How to Fix Forminator Poll Not Displaying on Frontend

A Forminator poll may display correctly in the Forminator preview and WordPress editor but disappear completely from the public page.

When an administrator views the page, only the Edit poll link may appear. Logged-out visitors see an empty space where the poll should be.

This problem commonly occurs on WordPress websites using Elementor, caching or performance optimization, and themes such as Foxiz. It usually means that WordPress recognizes the embedded poll, but Forminator cannot complete the frontend rendering process.

This guide explains why a Forminator poll is not displaying on the frontend and provides a step-by-step solution.

Symptoms of the Problem

You may be experiencing this issue when:

  • The poll is published in Forminator.
  • The poll works in the Forminator preview.
  • The poll appears inside the WordPress or Elementor editor.
  • Only the Edit poll link appears for logged-in administrators.
  • Logged-out visitors see an empty space.
  • The shortcode remains visible in the page editor.
  • The problem affects the live page but not the backend preview.
  • The poll previously worked correctly.

Forminator officially adds an Edit poll link on the frontend for logged-in administrators. Therefore, seeing this link means the shortcode or poll block has been recognized. It does not necessarily mean that the poll itself has finished rendering.

Why the Forminator Poll Disappears

The most likely cause is a frontend rendering conflict.

Forminator supports two ways of rendering a poll:

  1. Render the poll directly in the page HTML.
  2. Load the poll dynamically using AJAX.

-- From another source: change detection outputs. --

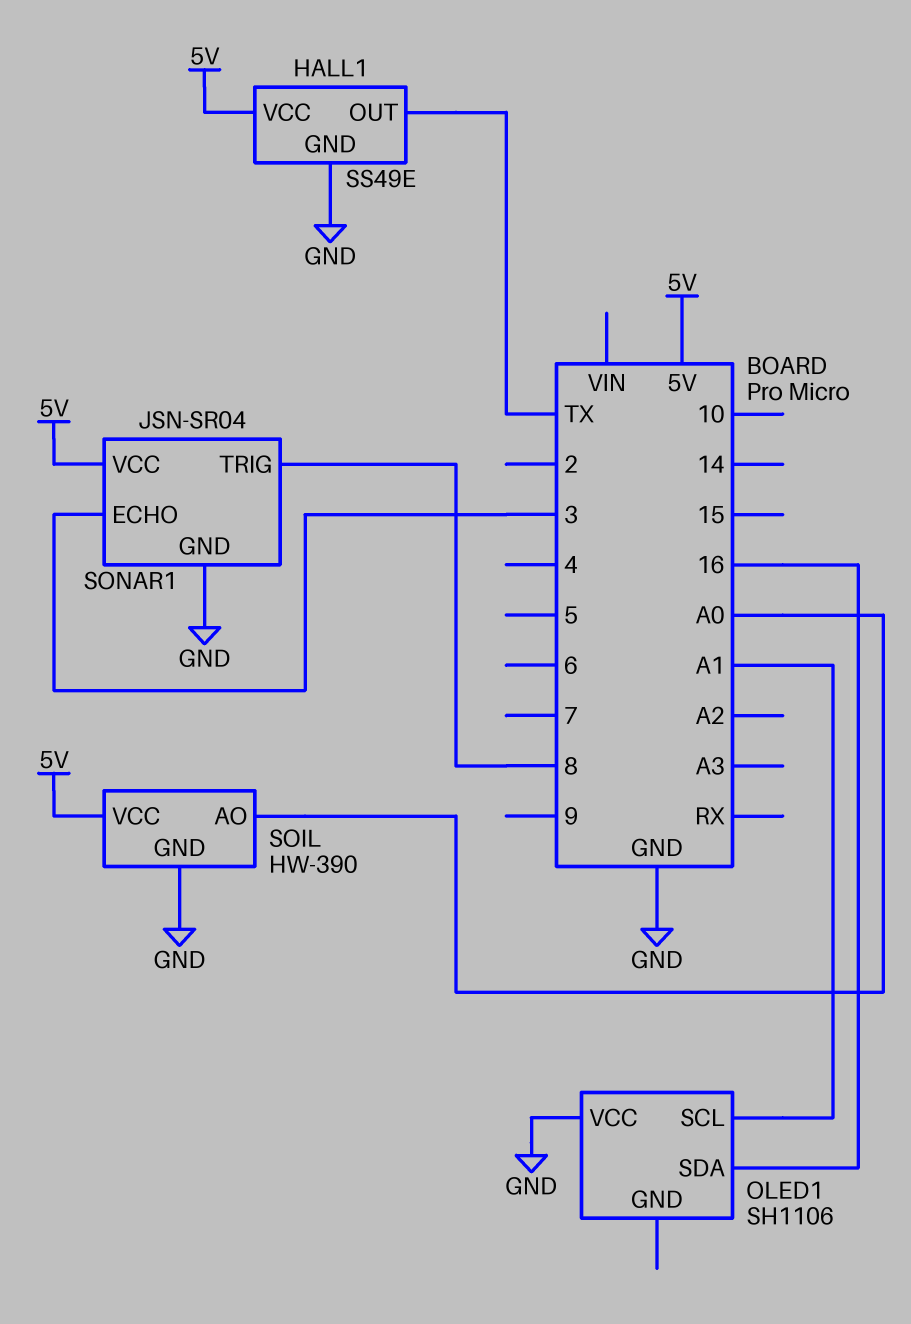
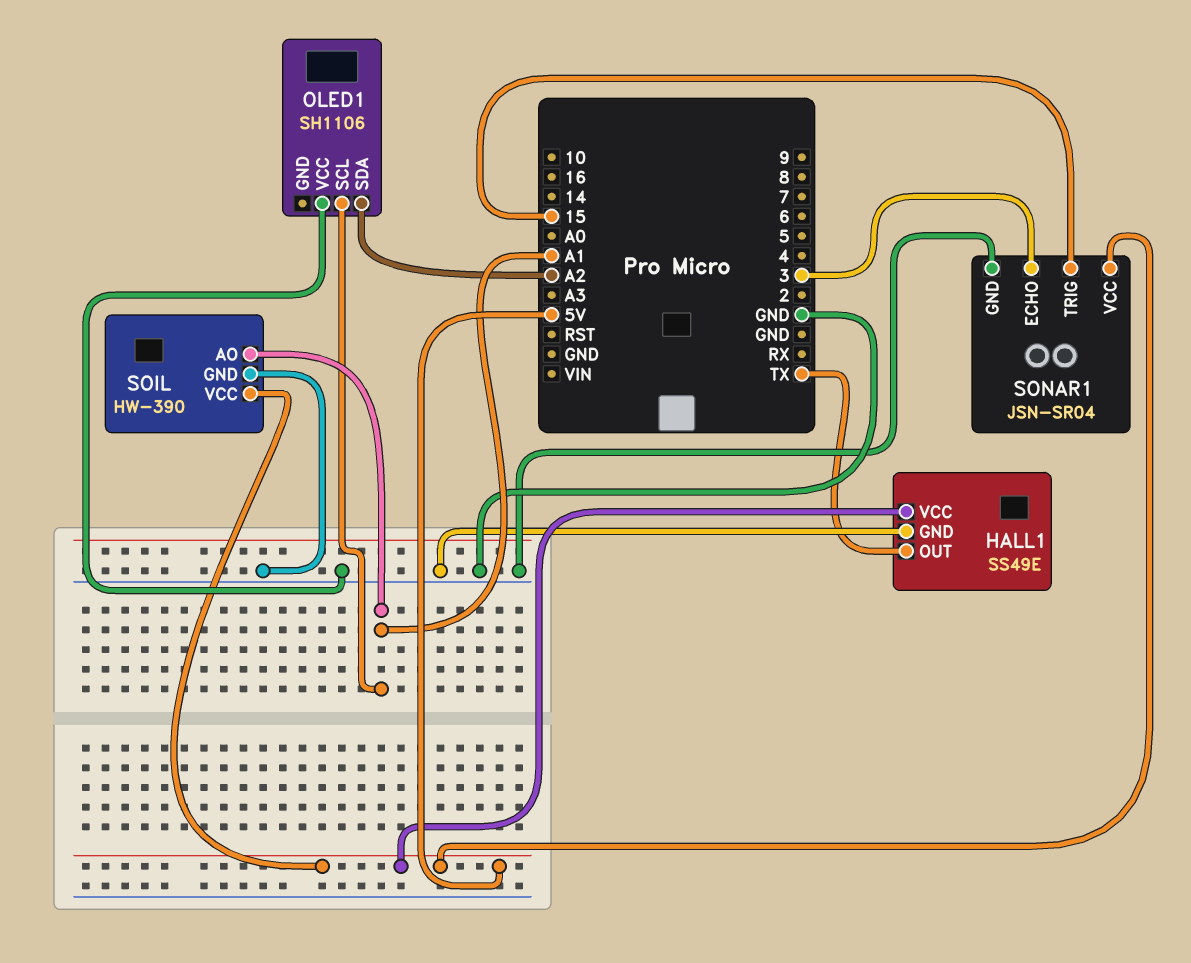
OLED1 pin SDA: 16 -> A2
SOIL pin AO: A0 -> A1
SONAR1 pin TRIG: 8 -> 15

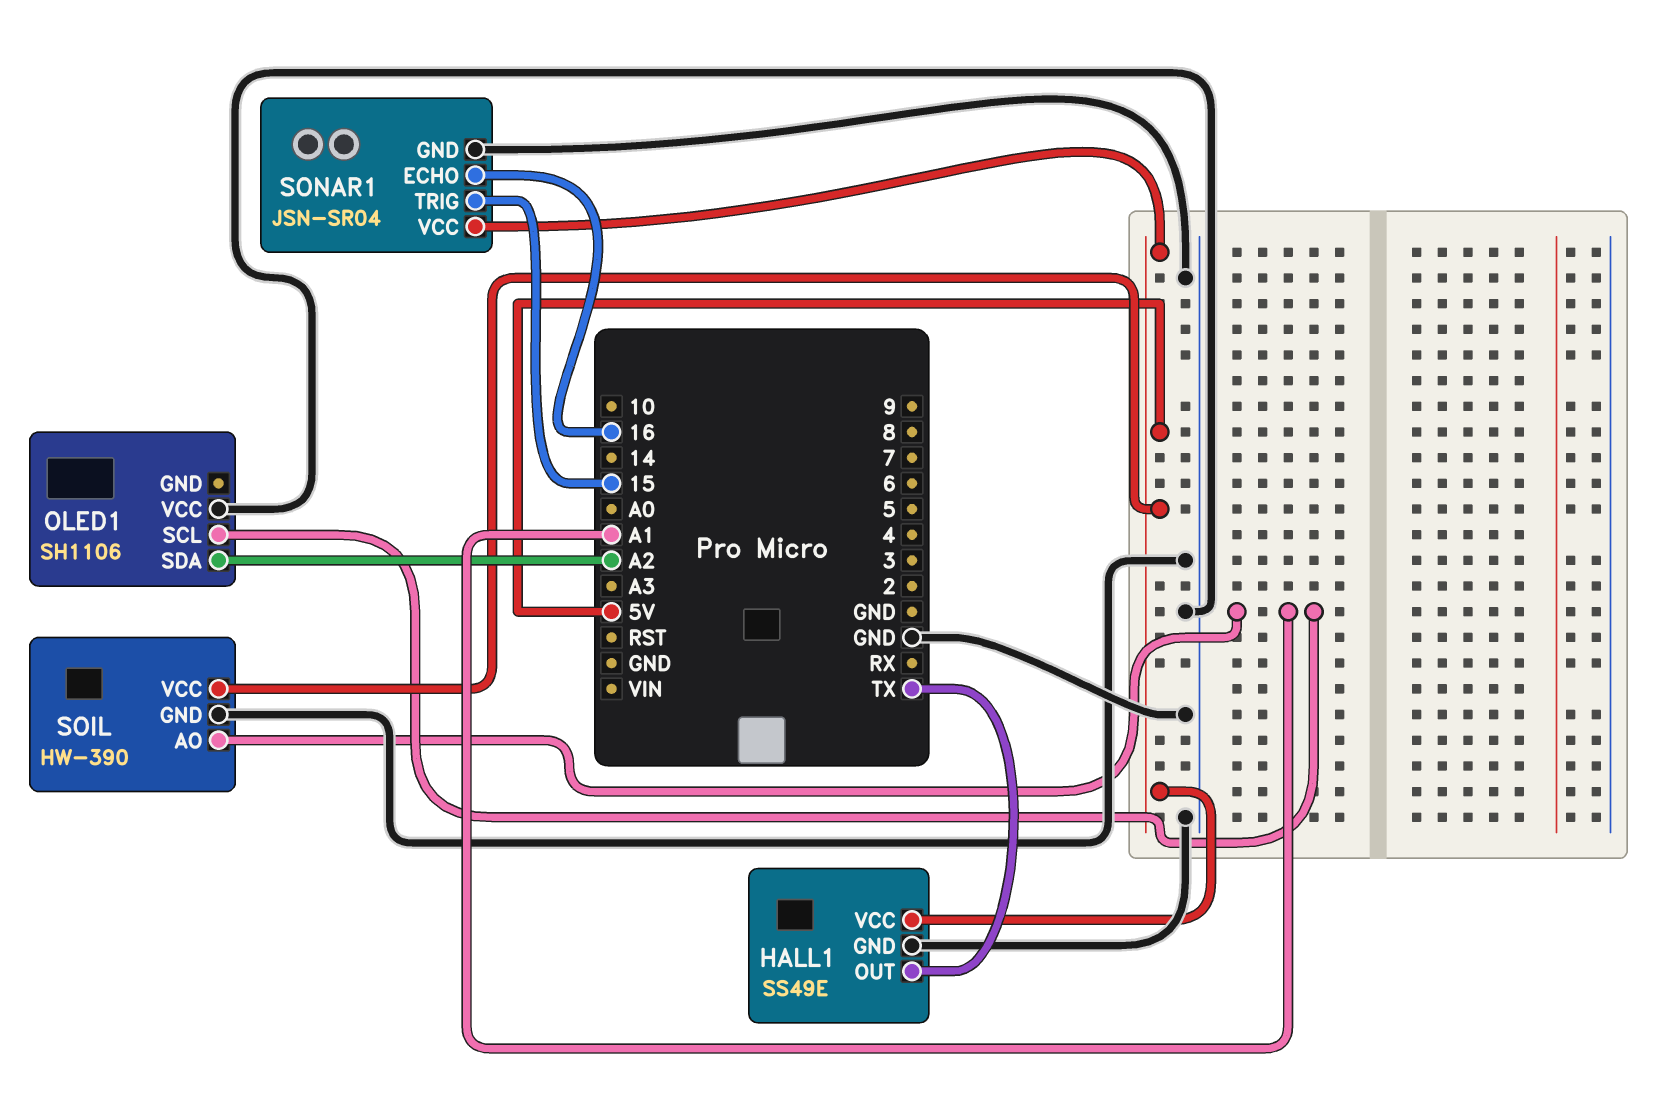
SONAR1 pin ECHO: 3 -> 16

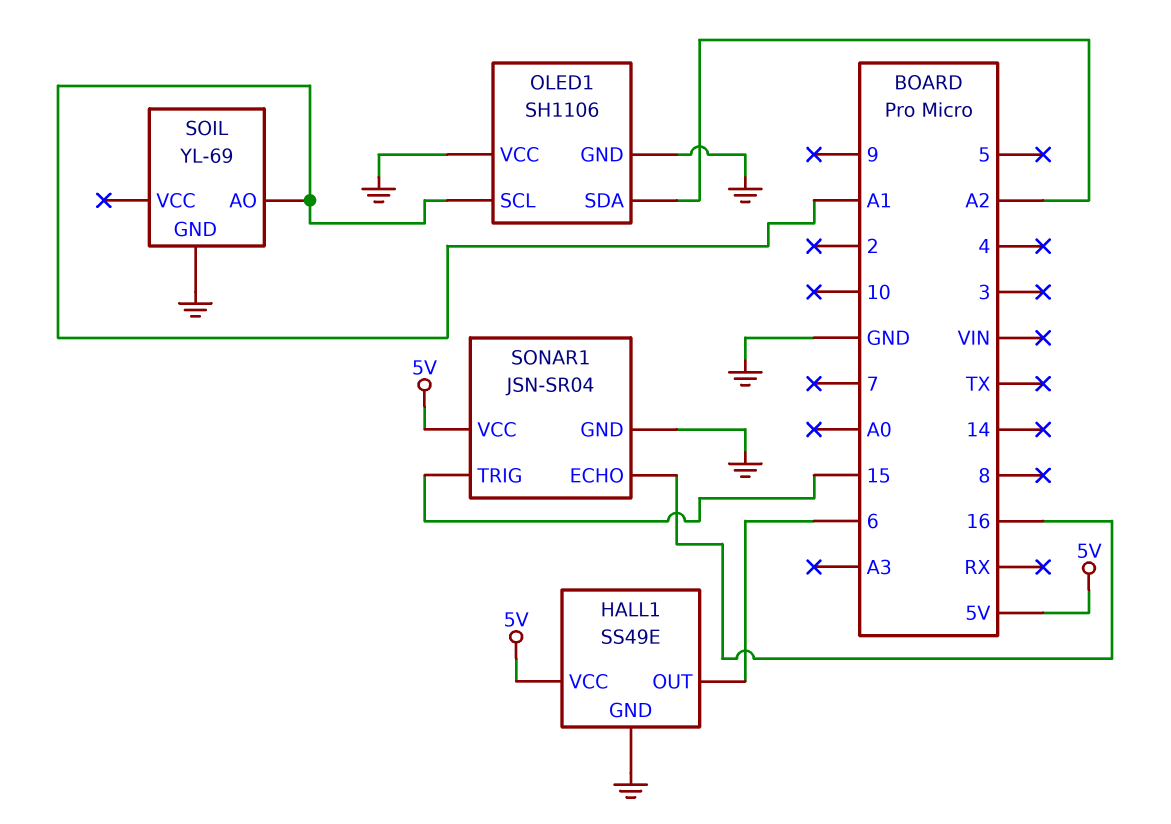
HALL1 pin OUT: TX -> 6
OLED1 pin GND: none -> GND
SOIL: HW-390 -> YL-69
SOIL pin VCC: 5V -> none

AJAX rendering is designed to prevent cached pages from displaying outdated poll content. However, when the AJAX request is blocked, delayed, cached, or interrupted by another JavaScript error, the poll container can remain empty.

The administrator’s Edit poll link may still appear because WordPress processes that portion separately.

Other possible causes include:

  • A caching plugin serving an outdated version of the page
  • JavaScript delay or defer settings
  • Combined or minified JavaScript files
  • Cloudflare Rocket Loader
  • A security plugin blocking Forminator requests
  • An Elementor frontend rendering problem
  • Theme CSS hiding the Forminator container
  • An expired poll opening or closing date
  • Incorrect voting-status settings
  • A plugin conflict
  • Missing or blocked Forminator assets

Recommended Fix: Change the Poll Rendering Method

The first solution is to disable AJAX rendering temporarily and prevent the poll page from being cached.

Step 1: Open the Poll

In the WordPress dashboard, go to:

Forminator > Polls

Find the affected poll and click Edit.

Step 2: Open the Behavior Settings

Inside the poll editor, select:

Behavior

Scroll down to the Rendering section.

Forminator provides two relevant settings:

  • Load poll using AJAX
  • Prevent page caching on poll pages

The official Forminator documentation states that AJAX loading is intended to avoid page-cache conflicts. It also provides a separate option that prevents caching plugins from caching pages containing the poll.

Step 3: Change the Rendering Configuration

Use the following configuration for testing:

Load poll using AJAX: Disabled
Prevent page caching on poll pages: Enabled

Save and publish the changes.

This causes Forminator to include the poll in the original page response instead of relying on a separate frontend AJAX request.

Step 4: Clear Every Cache

After changing the setting, clear all available cache layers:

  • WordPress page cache
  • Browser cache
  • Server cache
  • Object cache
  • CDN cache
  • Cloudflare cache
  • Elementor generated CSS
  • Theme performance cache

Then open the page in a new private or incognito window.

If the poll now appears, the problem was related to AJAX rendering, caching, or frontend JavaScript optimization.

Change the Poll Submission Method

Rendering and submission are separate Forminator settings.

Even when the poll becomes visible, submitting a vote may still fail if AJAX requests are being blocked.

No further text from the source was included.